Il est précisé qu’aux termes de R. 322-22 du code des procédures civiles d’exécution le débiteur doit accomplir les diligences nécessaires à la conclusion de la vente amiable. Il rend compte au créancier poursuivant, sur sa demande, des démarches accomplies à cette fin.
Ce dernier peut à tout moment, assigner le débiteur devant le juge aux fins de voir constater sa carence et ordonner la reprise de la procédure sur vente forcée.
L’article L. 322-4 du code des procédures civiles d’exécution prévoit que l’acte notarié de vente n’est établi que sur consignation du prix auprès de la Caisse des dépôts et consignation et justification du paiement des frais de la vente et des frais taxés.
Le jugement d’orientation est susceptible d’appel dans les quinze jours de sa notification par le greffe.
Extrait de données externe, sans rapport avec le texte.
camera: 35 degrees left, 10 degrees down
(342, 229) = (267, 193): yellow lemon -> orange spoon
Sur les frais du créancier poursuivant
Il apparaît que l’état de frais mentionne les taxes à hauteur de la somme de 2.290,66 euros. Il y aura donc lieu de fixer la taxe à ce montant.
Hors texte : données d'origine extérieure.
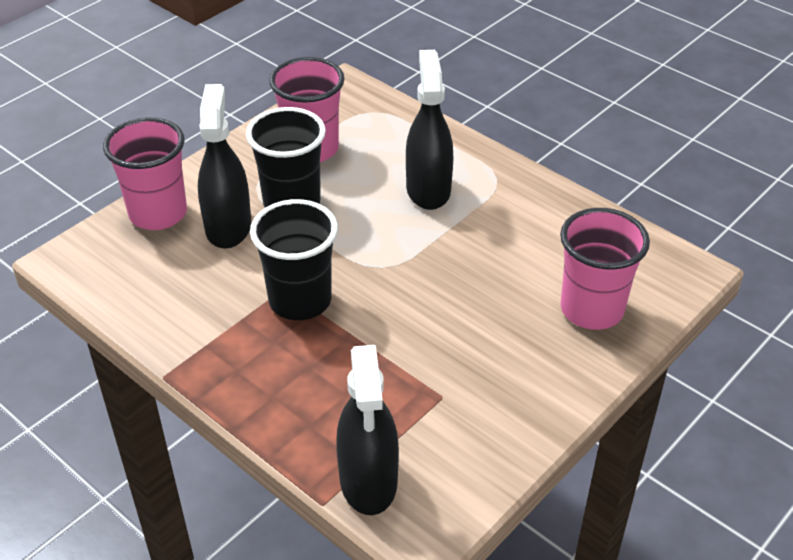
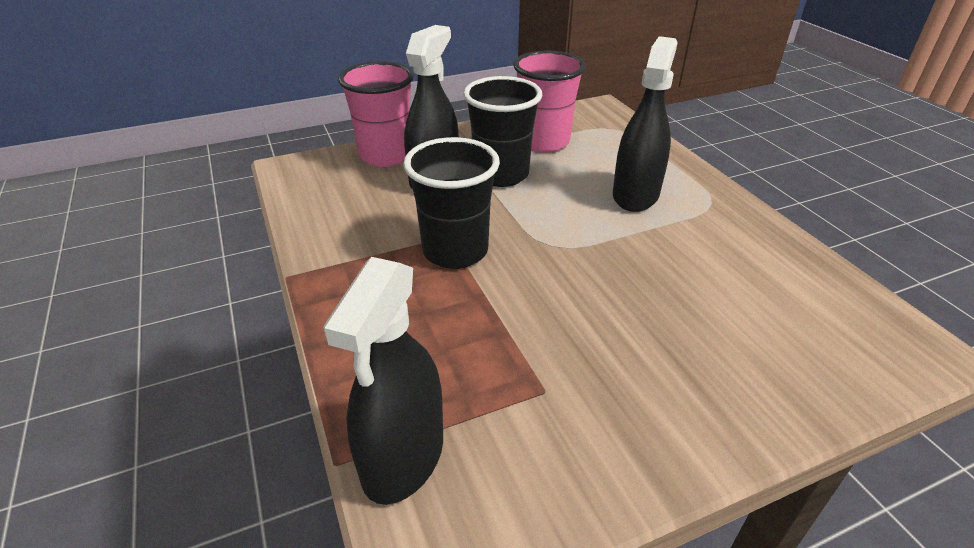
camera: 25 degrees right, 5 degrees down
(591, 309) = (775, 354): pink cup -> none

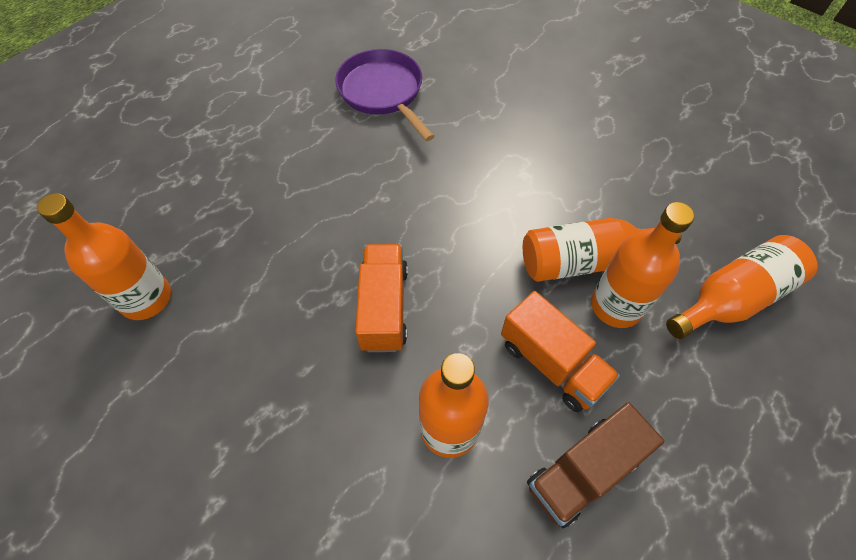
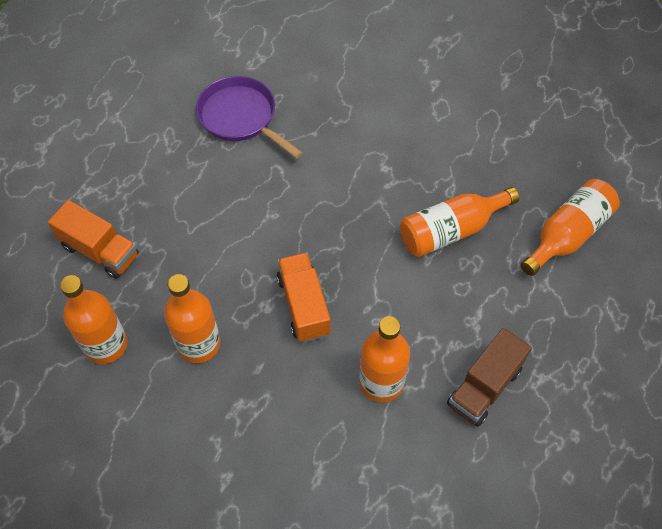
camera: 15 degrees left, 0 degrees up
(551, 363) = (444, 316): orange truck -> orange truck (100, 251)
(616, 306) = (482, 261): orange bottle -> orange bottle (199, 344)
Les dépens excédant les frais taxés par le Juge de l’exécution seront mis à la charge de Monsieur [Y] [R] et Madame [C] [L], étant précisé qu’aucune disposition légale ne prévoit que ces dépens soient employés en frais privilégiés et préalables de vente.
PAR CES MOTIFS
Le juge de l’exécution statuant publiquement par jugement réputé contradictoire et en premier ressort,
DÉCLARE la demande de vente amiable de Monsieur [Y] [R] et Madame [C] [L] recevable ;
AUTORISE Monsieur [Y] [R] et Madame [C] [L] à procéder à la vente amiable du bien immobilier saisi sis [Adresse 11] [Localité 28] [Adresse 23] ;
FIXE à la somme de 120.000 euros le prix minimum net vendeur de vente en dessous duquel ne pourra pas intervenir la vente ;
FIXE la créance du créancier poursuivant, la CAISSE DE CREDIT MUTUEL DE [Localité 30], à la somme de 51.055,95 euros arrêtée au 12 juillet 2024 ;
TAXE les frais de poursuite à la somme de 2.290,66 euros ;
RAPPELLE que l’acte notarié de vente n’est établi que sur consignation du prix et des frais de la vente auprès de la Caisse des dépôts et consignations et justification du paiement des frais taxés ;
RAPPELLE que le notaire chargé d’établir l’acte de vente peut obtenir, contre récépissé, la remise par le créancier poursuivant des documents recueillis pour l’élaboration du cahier des conditions de vente et au besoin DIT que le créancier poursuivant adressera l’ensemble des documents nécessaires pour la rédaction de l’acte au notaire dans les meilleurs délais ;
RAPPELLE que les frais taxés sont versés directement par l’acquéreur en sus du prix de vente ;
DIT que l’affaire sera rappelée à l’audience du juge de l’exécution du :
Vendredi 9 janvier 2026 à 9 heures 30, le présent jugement valant convocation,
au Tribunal judiciaire, en son annexe
[Adresse 9]
[Localité 16]
DIT que le cours de la procédure est suspendu ;
DIT que le créancier poursuivant adressera l’ensemble des documents nécessaires pour la rédaction de l’acte au notaire dans les meilleurs délais ;
CONDAMNE in solidum Monsieur [Y] [R] et Madame [C] [L] aux dépens qui ne seraient pas compris dans les frais soumis à la taxation par le Juge de l’Exécution.